The character arc of Daenerys Targeryan (Emilia
Clarke) as she travels around the back kingdoms of “Westeros” (which is mostly
supposed to be the British Isles, though there is at least one community that
looks like ancient Egypt, complete with hieroglyphics, animal-headed gods and
pyramids; and another a city with canal-like streets obviously modeled on
Venice) supposedly “liberating” slaves (who end up right back under the thumbs
of their former masters as soon as Daenerys’ armies leave — just like Southern
African-Americans were shoved back into near-slavery after the end of
Reconstruction!) and getting into trouble when one of her “Unsullied”
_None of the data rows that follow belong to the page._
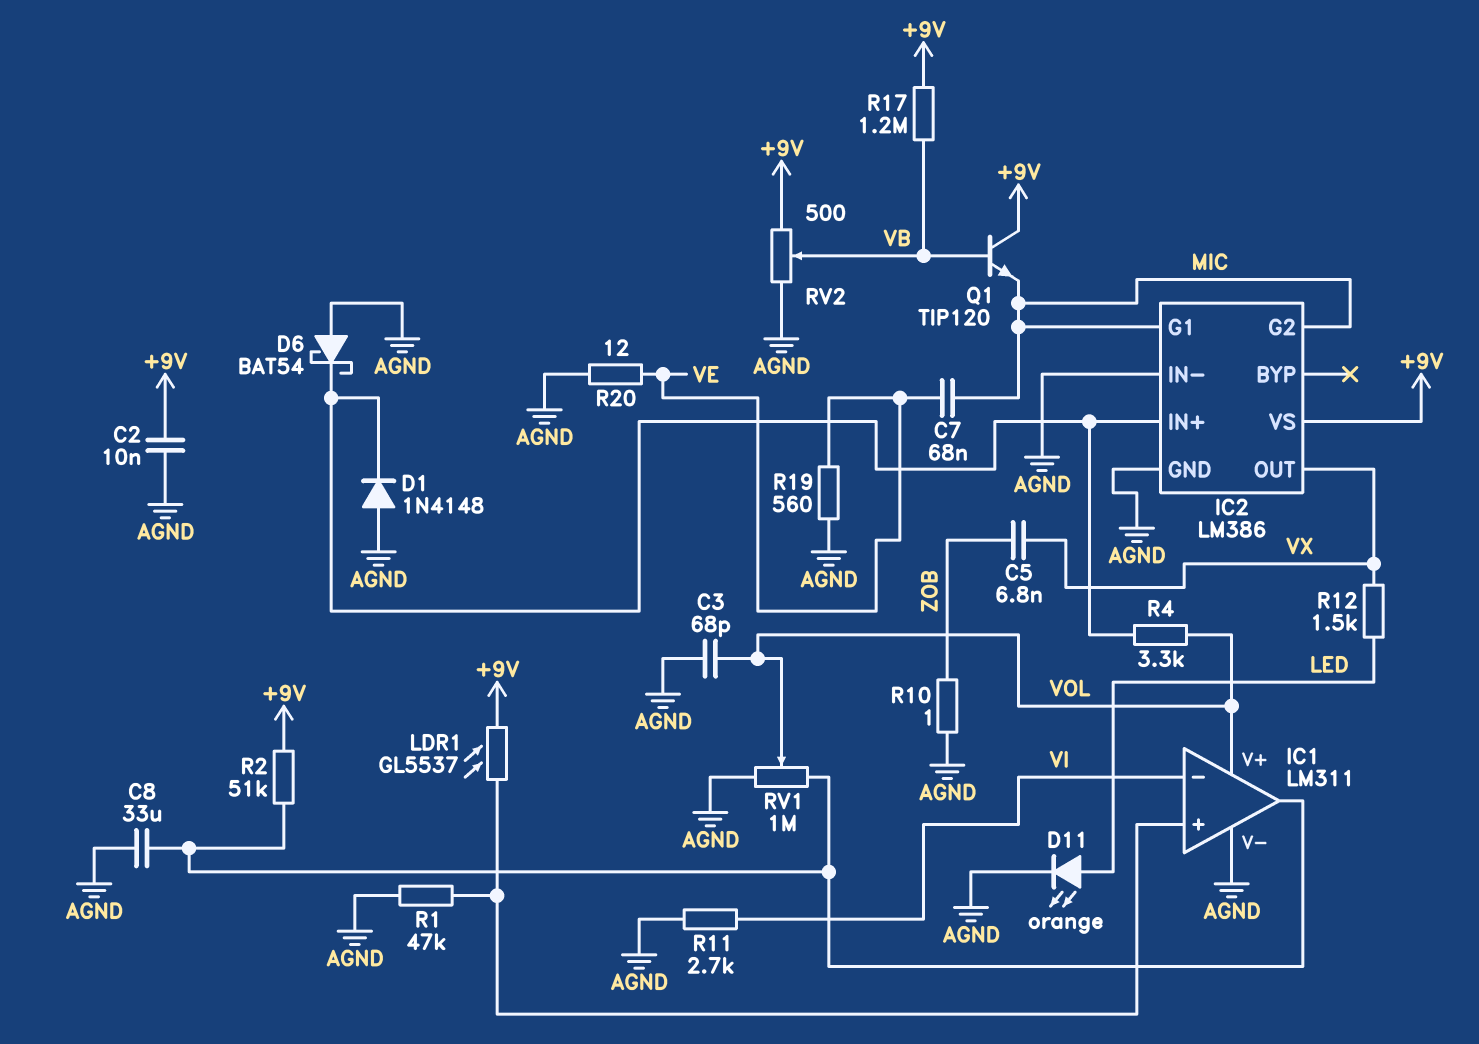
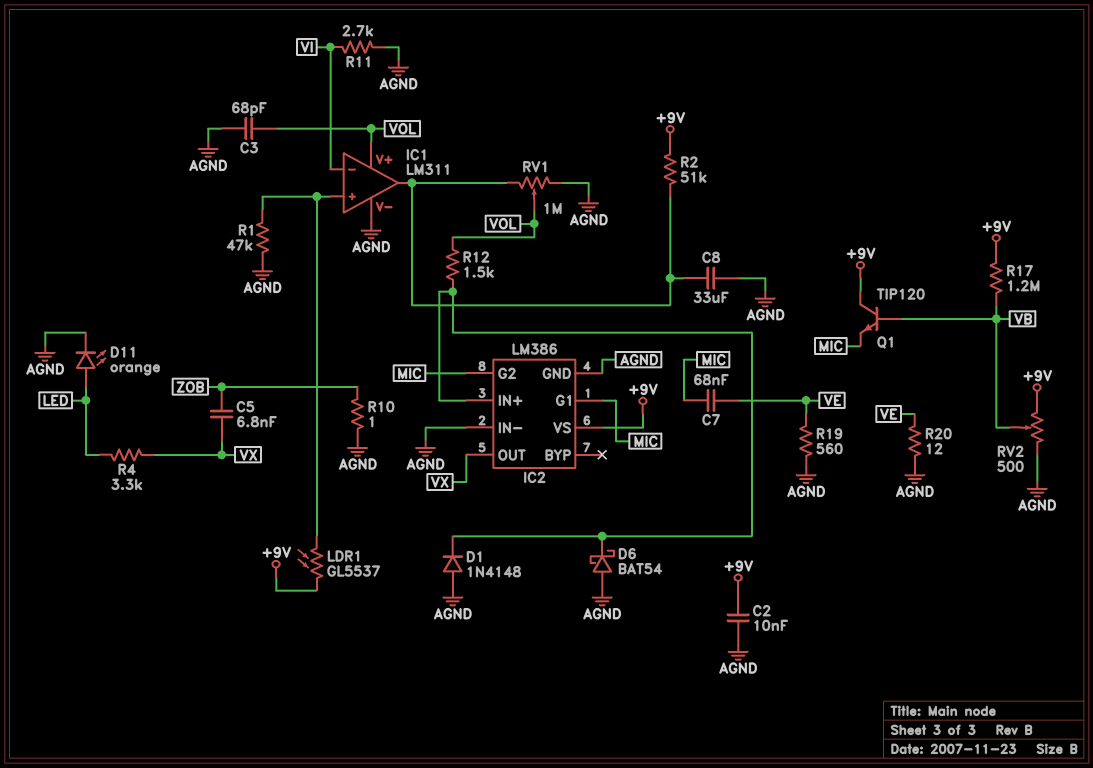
R4: 3.3k (IC2/IN+, VOL) -> 3.3k (LED, VX)
R12: 1.5k (LED, VX) -> 1.5k (IC2/IN+, VOL)

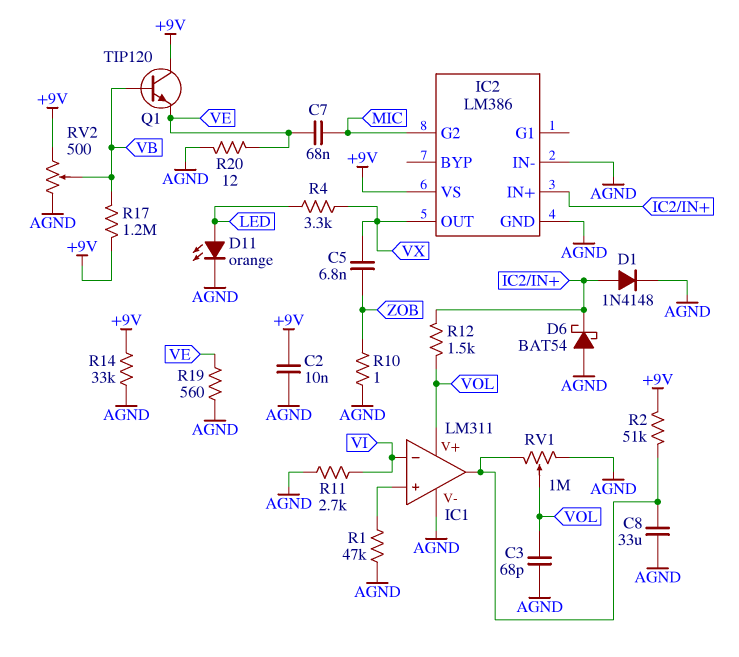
D1: diode 1N4148 (A AGND, K IC2/IN+) -> diode 1N4148 (A IC2/IN+, K AGND)
IC2 pin G1: MIC -> none
LDR1: GL5537 (+9V, IC1/in+) -> none
Q1: NPN TIP120 (B VB, C +9V, E MIC) -> NPN TIP120 (B VB, C +9V, E VE)
R14: none -> 33k (+9V, AGND)

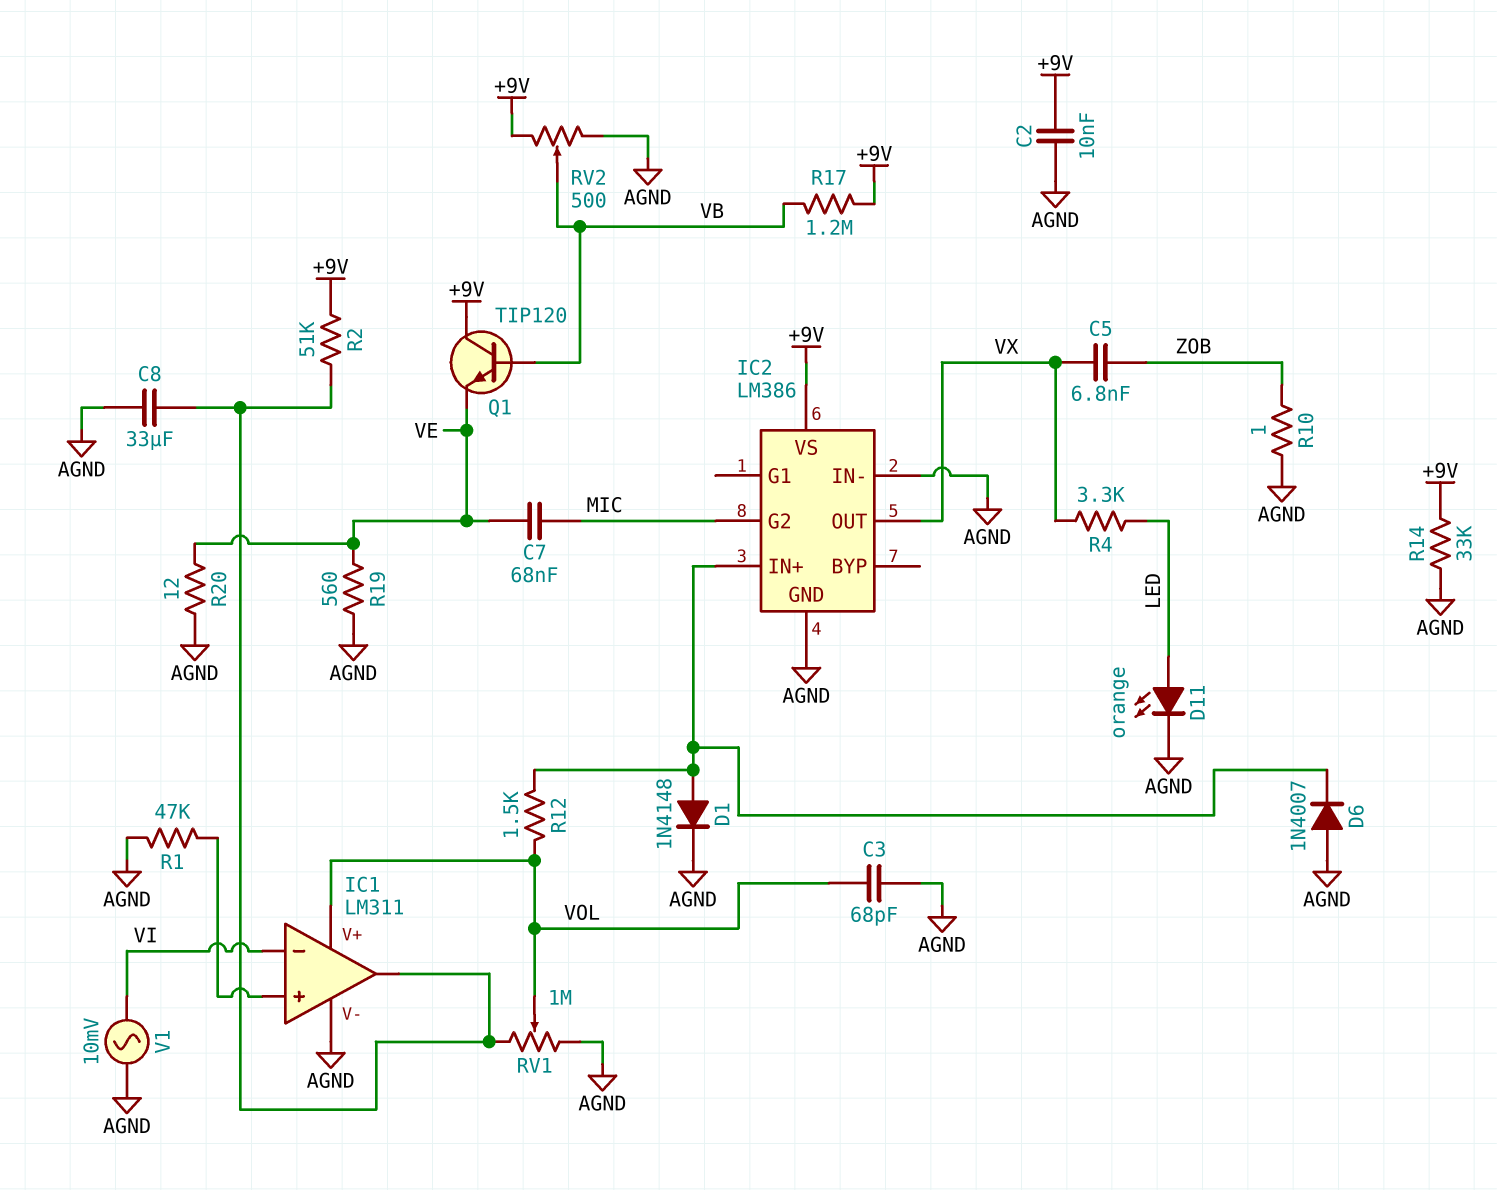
D6: schottky BAT54 (A AGND, K IC2/IN+) -> diode 1N4007 (A AGND, K IC2/IN+)
R11: 2.7k (AGND, VI) -> none
V1: none -> AC 10mV (AGND, VI)

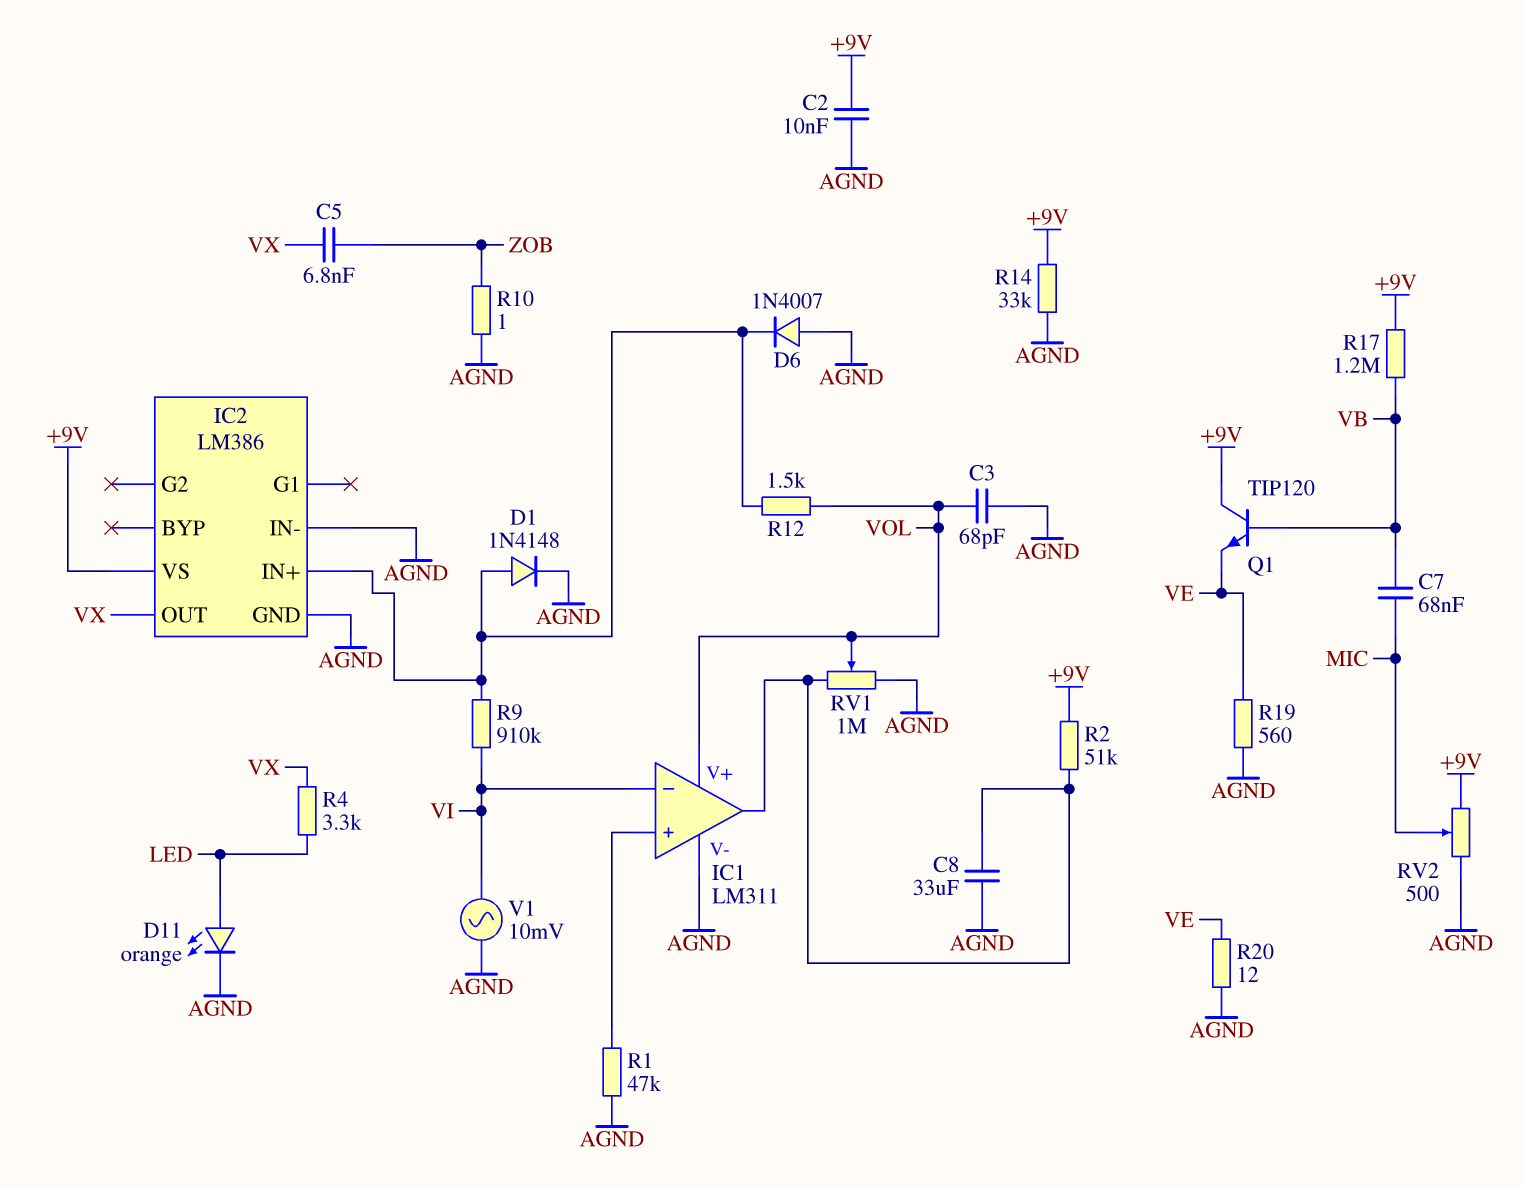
C7: 68nF (MIC, VE) -> 68nF (MIC, VB)
IC2 pin G2: MIC -> none
R9: none -> 910k (IC2/IN+, VI)
RV2: 500 (+9V, AGND, wiper VB) -> 500 (+9V, AGND, wiper MIC)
(presumably eunuch) warriors is caught in a whorehouse (the characters have the
same question we do — what was he doing in a whorehouse) and his throat is slit — only when the assailant is
killed by another “Unsullied” Daenerys, who had been determined to give the
killer a fair trial, puts the killer’s killer to death and starts a riot from
which she has to be evacuated by her soldiers, who lift their shields over her
so she doesn’t get hit by the rocks the rioters are throwing at her. About her
only consolation prize is that one of her dragons, who in the previous episode
looked like she’d lost control over them, this time nibbles at her hand in a
gesture of affection and fealty. Game of Thrones is full of the generally accepted mythos of what the Middle Ages were actually like, but it’s
also full of understated but unmistakable parallels to the modern world,
notably Daenerys’ self-righteous concept of “justice” that gets her into
trouble her advisors try to warn her against — though it seemed odd that the
phrase “taking the knee” is used here as a symbol of subservience whereas in
modern America it’s become a symbol of defiance!